Crime on the waterfront

What is being done to combat crime on the waterfront?

Crime on working waterfronts around the globe has been a reality for centuries. Thankfully, here in Canada, modern crime-fighting and new technologies are going a long way to control the problem.

As a Canadian port authority, our mandate is to facilitate the safe movement of Canada’s trade in a manner that protects the environment and considers local communities.

The responsibility for policing the waterfront lies with several agencies, including local police forces, the RCMP and Canada Border Services Agency. Cargo-handling personnel are employed by port terminals through the B.C. Maritime Employers Association, which approves employees for port access. The port authority works closely with these agencies to ensure the safety and security of the port.

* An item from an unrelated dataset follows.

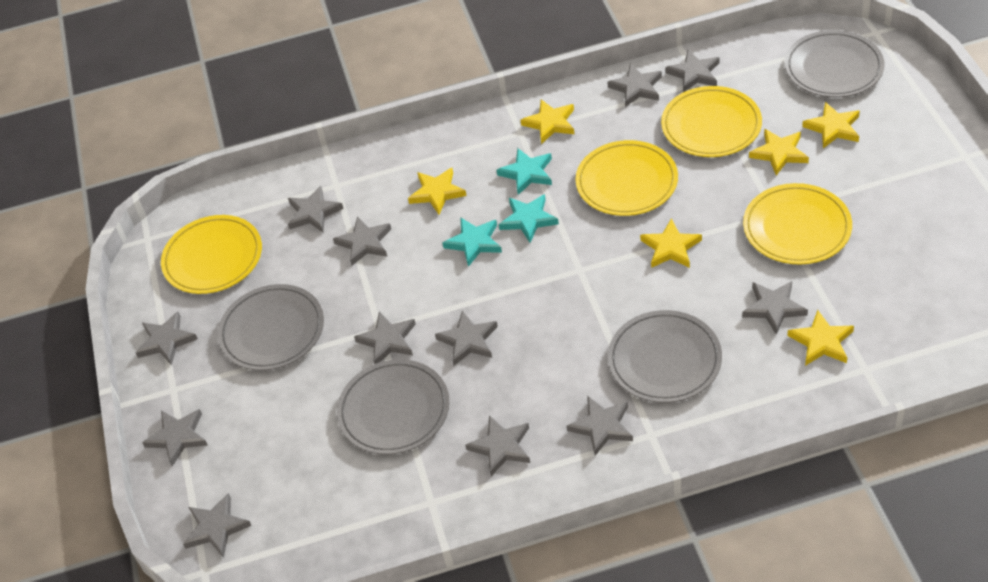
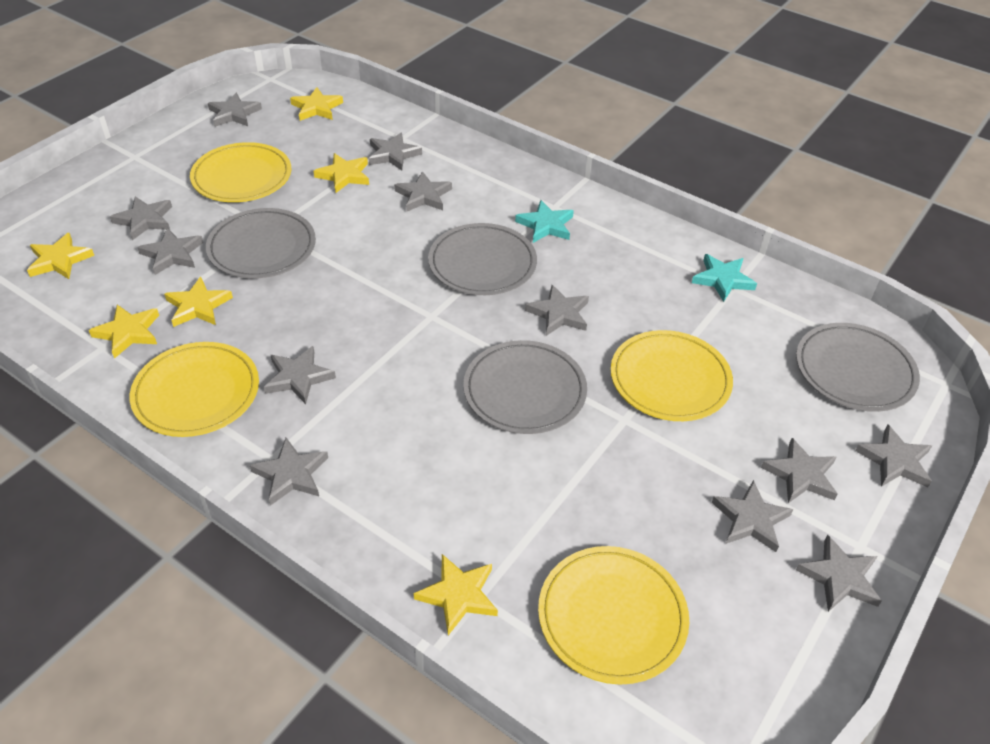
turquoise star: 3 -> 2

The port authority’s specific responsibility is securing access to federal port lands. In recent years, and since 9/11, we have spent at least $10 million to increase port security. We have installed new access gates at port entry points, upgraded our operations centre, installed over 600 security cameras, launched new high-technology patrol boats, improved our port pass program, and increased port security personnel and patrols. We also work with other agencies, sharing information and best practices.

The Insurance Bureau of Canada, along with law enforcement and provincial trucking associations across the country, runs a cargo theft reporting program to address what it describes as the rapidly escalating crime of cargo theft from transportation hubs, said to cost Canadians up to $5 billion. The program improves information-sharing among insurers, law enforcement, the trucking community and other stakeholders to assist in the recovery of stolen goods and bring criminals to justice.

At the end of 2015, Vancouver Fraser Port Authority discontinued its financial contribution to the RCMP-led Waterfront Joint Forces Operation – a policing organization intended to fight crime on the waterfront. For many years, we were the only port in Canada to fund a federal policing agency. However, since policing is not core to our mandate, we decided it was more prudent to fund security measures that do fall within our mandate, and focus on complementing the activities of the police agencies.

We continue to coordinate security efforts with the Waterfront Joint Forces Operation – including their new marine vessel now in operation in the port – and we lead the Marine Emergency Response Coordination Committee among other information-sharing collaborations.